Unterdessen ist das Wrack des von der syrischen Armee abgeschossenen türkischen Kampfjets laut einem TV-Bericht geortet worden. Es befinde sich in einer Tiefe von rund 1.300 Metern auf dem Meeresboden, berichtete der türkische Fernsehsender CNN-Türk am Sonntag, ohne genauere Angaben zum Fundort zu machen. Das Verteidigungsministerium in Ankara bestätigte den Bericht zunächst nicht. Das Schicksal der beiden türkischen Piloten ist weiter unklar.

Besorgnis

UN-Generalsekretär Ban Ki-moon hat sich am Sonntag "tief besorgt" über den Abschuss des türkischen Kampfjets durch die syrische Armee gezeigt. Er sei besorgt über die "möglichen ernsthaften Auswirkungen dieses Vorfalls für die Region", sagte Ban nach Angaben seines Sprechers Martin Nesirky am Samstag in einem Telefonat mit dem türkischen Außenminister Ahmet Davutoglu.

Auch der Iran forderte beide Seiten zu Zurückhaltung auf.
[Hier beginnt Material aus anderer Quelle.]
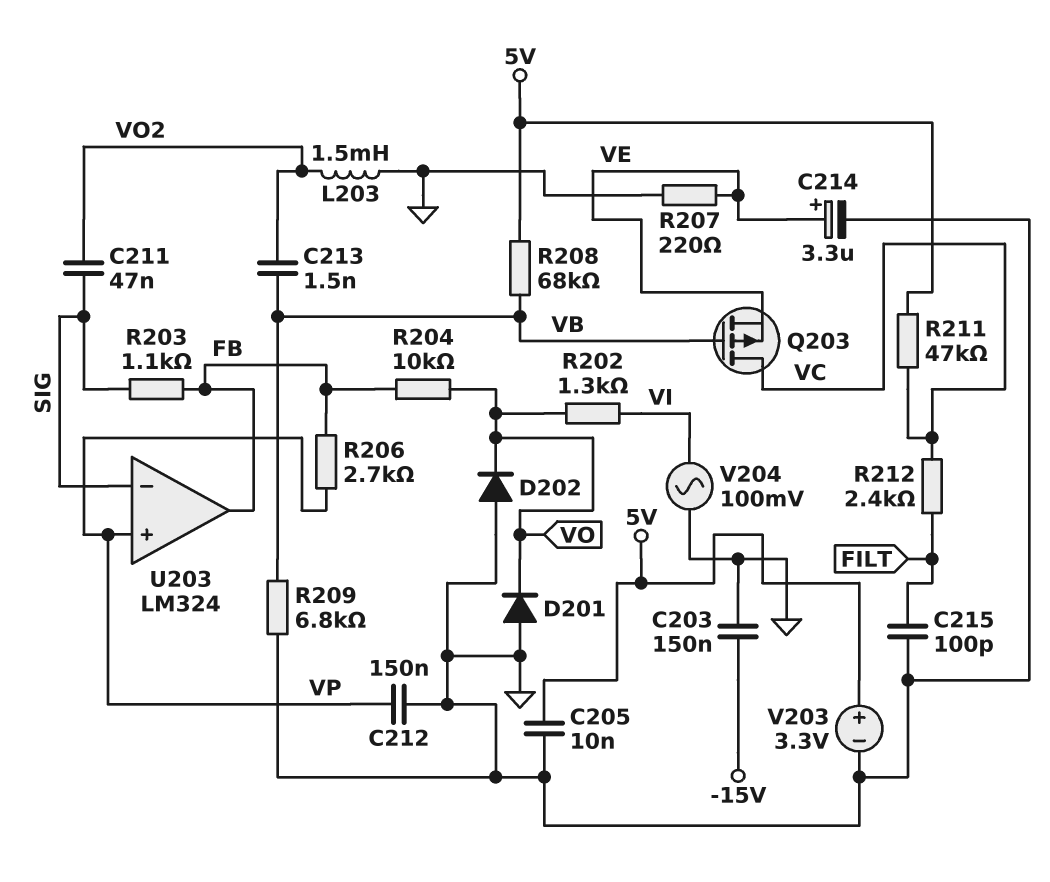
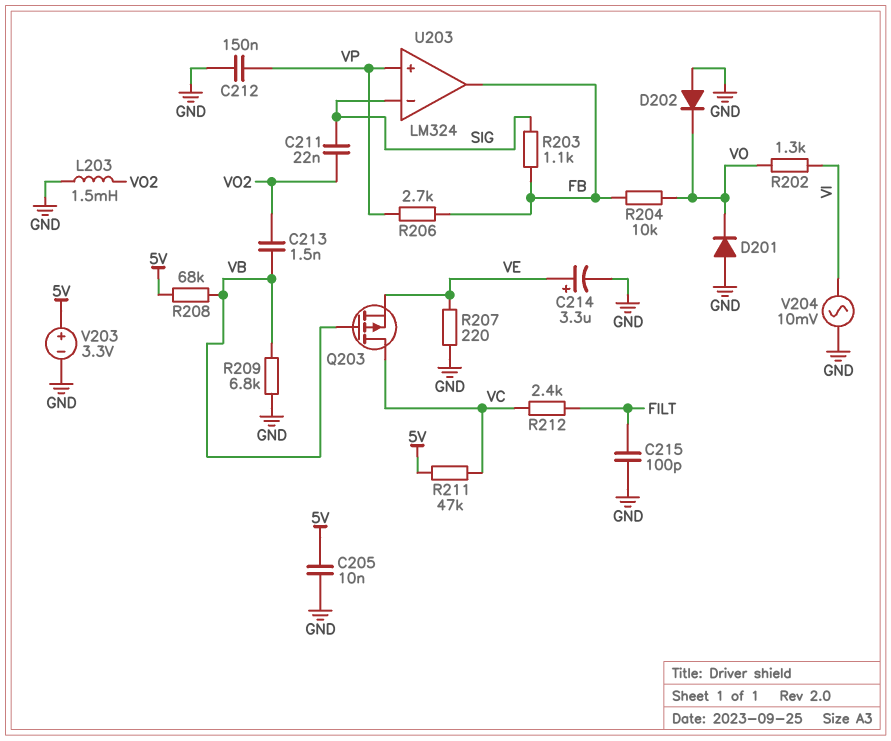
C203: 150nF (-15V, GND) -> none
C211: 47nF (SIG, VO2) -> 22nF (SIG, VO2)
V204: AC 100mV (GND, VI) -> AC 10mV (GND, VI)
Er hoffe, dass eine friedliche Lösung gefunden werde, um die Stabilität in der Region zu gewährleisten, sagte Außenminister Ali Akbar Salehi in einem Telefonat mit seinem türkischen Amtskollegen am Samstagabend. Dies teilte die Regierung in Teheran am Sonntag mit, die als enger verbündeter Syriens gilt. Syrien hatte am Freitag ein Flugzeug der türkischen Luftwaffe abgeschossen. Es soll in syrischen Luftraum eingedrungen sein. Obwohl beide Seiten sich um eine Deeskalation bemühten, schürte der Vorfall dennoch Sorgen vor einer Verschärfung des Konflikts zwischen Regierung und Aufständischen in Syrien.

Die Beziehungen zwischen den beiden Ländern haben sich verschlechtert, seit das Regime in Damaskus die Oppositionsbewegung gegen Präsident Bashar al-Assad gewaltsam niederschlagen lässt. Mehr als 30.000 Flüchtlinge aus Syrien haben in der Türkei inzwischen Zuflucht gefunden. Syrien wirft dem Nachbarland vor, dass es Waffenlieferungen für die Rebellen passieren lässt. Die Regierung in Ankara bestreitet das.

Darüber hinaus wies die Türkei Ende Mai wie zahlreiche westliche Länder alle syrischen Diplomaten aus. Der Grund war das Massaker in Houla mit mehr als 100 Toten. Daraufhin erklärte Syrien auch türkische Diplomaten zu unerwünschten Personen.